In this regard, health care is like other important consumer goods. The quality of an airplane flight lies foremost in a safe conclusion, but it also connotes the ability to obtain a reservation at a time when it is needed, the courtesy of the staff at each contact, the ease of making connecting flights, and the quality of the food. Such a broader notion of quality, incorporating many different and potentially independent dimensions, raises the important possibility that reasonable and fully informed people may disagree about the quality of a health care provider and goes far beyond the simpler notion that the quality of a health system is coextensive with its safety or ability to produce longer life.

Lesson III: Importance of organizational culture

Quality assurance in other industries has now moved back through the production or service line into the very structure of the organization. Industry has learned that, in order for quality assessment to be effective and efficient, it is not enough to develop new techniques of measurement and control to be implemented at various points of manufacture but that there also must be an investment in a corporate culture geared towards producing a high quality product. Industries have silenced arguments against the cost of quality assurance mechanisms as they have learned that, although such systems do require an investment, they return high dividends through reduced customer attrition, through fewer losses from unusable products and less need for rework, and through greater efficiency in the production process. Commitment from senior managers to invest in producing a high quality product is one key to successful quality control. Managers must commit to assisting every employee to improve quality continually. Resources must be available to develop ways of identifying and fixing problems. Goals must be clearly stated, with mechanism to assure that they are understood by all. Employees must have the means to meet these goals and adequate training to enable them to do their jobs effectively. Objective measurement is necessary to know whether goals are being met and where improvement is most feasible. Feedback of the results of measurement must be prompt and must reach those managers, supervisors, and other staff who are responsible for production. Reports must appear in clear, useful, and usable format.

Health care can also learn lessons from other industries about the ways in which measurement data are collected and about the statistical techniques used for analysis.
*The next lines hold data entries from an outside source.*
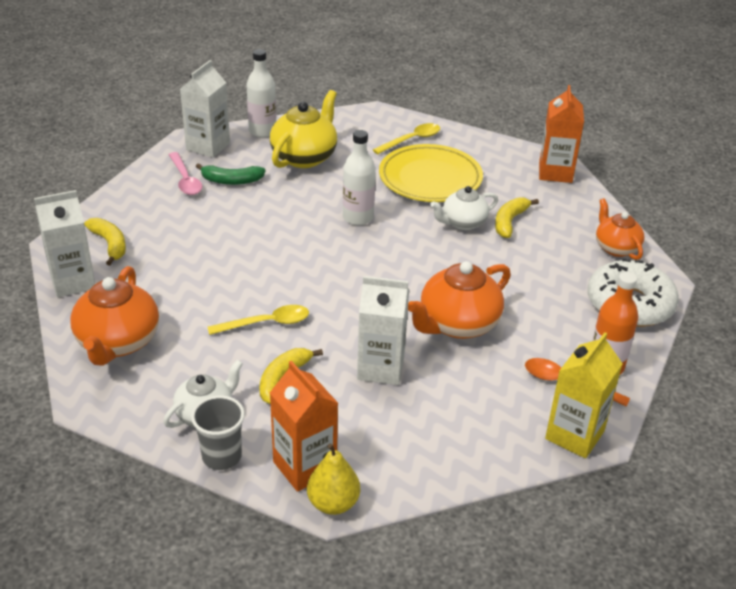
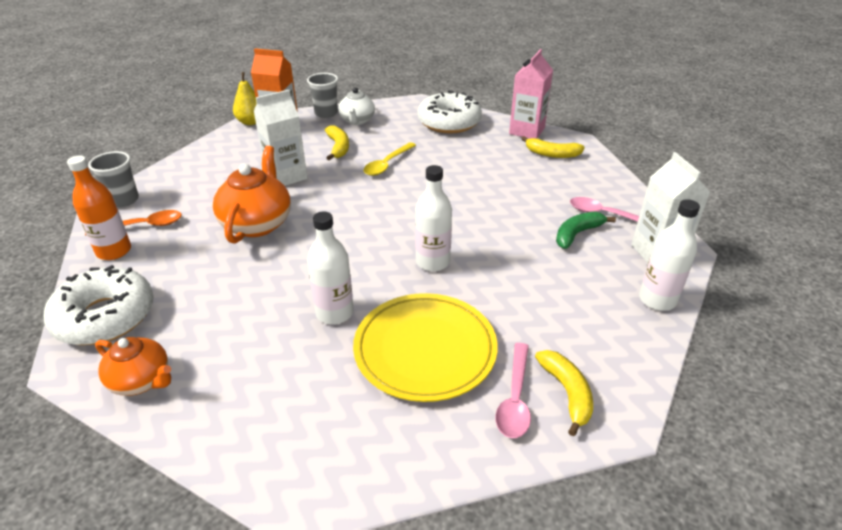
camera: 140 degrees right, 0 degrees up
(73, 282) = (527, 131): white carton -> pink carton
(118, 343) = (449, 122): orange teapot -> white donut
(305, 157) = (571, 295): yellow teapot -> none
(412, 140) = (515, 399): yellow spoon -> pink spoon
(463, 223) = (334, 313): white teapot -> white bottle
(509, 222) = (287, 343): yellow banana -> yellow banana (567, 393)
(555, 172) = (285, 470): orange carton -> none
(574, 435) = (124, 200): yellow carton -> grey cup

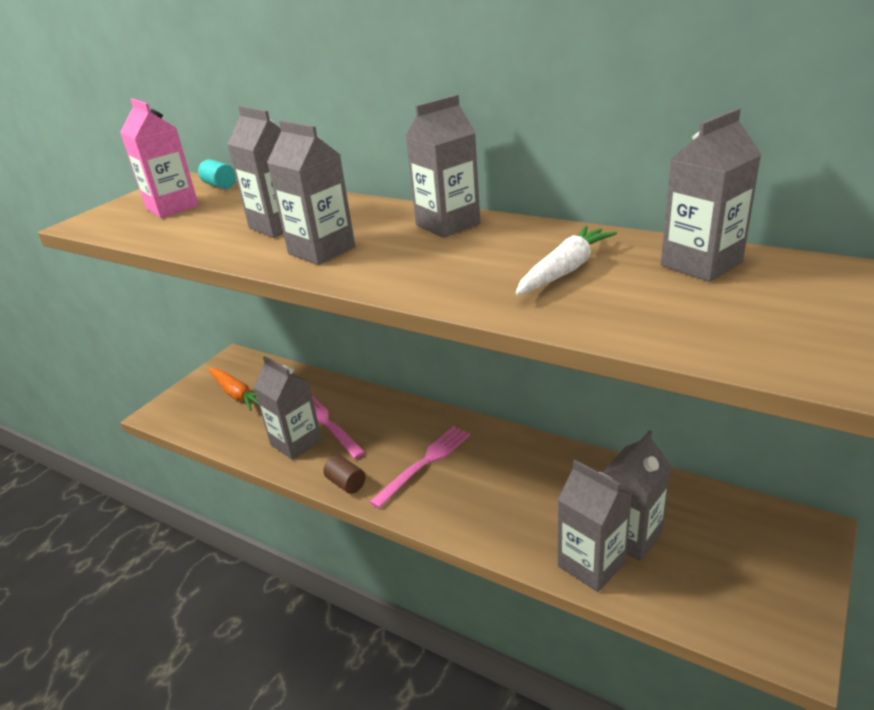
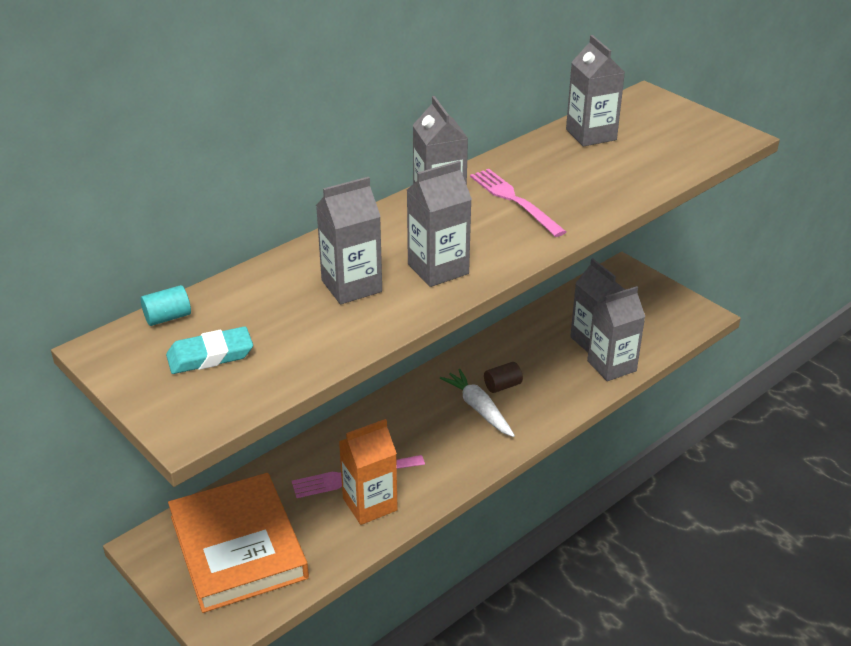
camera: 75 degrees left, 5 degrees up
(172, 207) = (210, 355): pink carton -> turquoise eraser
(237, 394) = (238, 547): orange carrot -> orange book
(296, 442) = (370, 504): grey carton -> orange carton
(346, 483) = (455, 476): brown cylinder -> brown cylinder (502, 386)
(425, 463) = (457, 421): pink fork -> pink fork (514, 200)
(565, 270) = (564, 177): white carrot -> white carrot (478, 408)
Traditionally in health care quality assurance, the primary source of data for the assessment has been the medical record. Although rich ininformation, the medical record as an assessment source is widely acknowledged as being flawed by differences in record keeping systems and variations in recording practices. With health care now expanding its view of what constitutes care in an organized delivery system, it can draw upon methods for collecting data such as those used in service industries—banks, hotels, or airlines. Service industries use three techniques, in particular, that deserve increased exploration in health care: surveys, observations, and simulations.
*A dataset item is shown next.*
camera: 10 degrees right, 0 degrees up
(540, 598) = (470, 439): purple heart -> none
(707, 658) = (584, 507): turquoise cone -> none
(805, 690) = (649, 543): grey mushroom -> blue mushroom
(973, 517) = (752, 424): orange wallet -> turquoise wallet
Perhaps the greatest achievements of industrial quality assurance lie in the practical statistical methods that have been developed for sampling and for modeling performance. Like health care, for example, many industries face the challenge of finding flaws that are extremely rare. Industrial quality control engineers use well-developed techniques for calculation of failure time or of the probability of deficiency, yet these same techniques are rarely used in the assessment of health care. Industrial quality assurance pays strict attention not only to average performance but to variance and loss functions which include terms for reliability. Health care, too, ought to be sensitive, not just to the average performance level of a person or system but also to the variability in that performance.

The time is ripe for some new directions in quality measurement in health care. The next decade of development should not only draw on the distinguished intellectual achievements of the field but should seek, as well, to make the measurement enterprise more useful to the managers and decisionmakers whose choices and strategies will shape the system we shall pass on to the 21st century. Other industries have much to teach us, if we will think inventively about analogies and similarities. To fail to develop ways to measure and publish wisely the performance of our health care systems will place us at the mercy of ill-informed choices, and may, in the end, cause sacrifice of the legacy of caring that we should seek to preserve.

Harvard Community Health Plan

At the Harvard Community Health Plan (HCHP), a 300,000 member staff model health maintenance organization (HMO) located in the greater Boston area, the Quality of Care Measurement Program has begun to supplement traditional concepts and methods in health care quality assessment with new approaches, applicable new models, and management needs in health care delivery systems. Using concepts and techniques from a variety of industrial settings, the quality assessment function has been relocated in the corporate structure, has expanded its view of the very definition of quality, and is now developing new technical methods for obtaining data, conducting analyses, and producing reports.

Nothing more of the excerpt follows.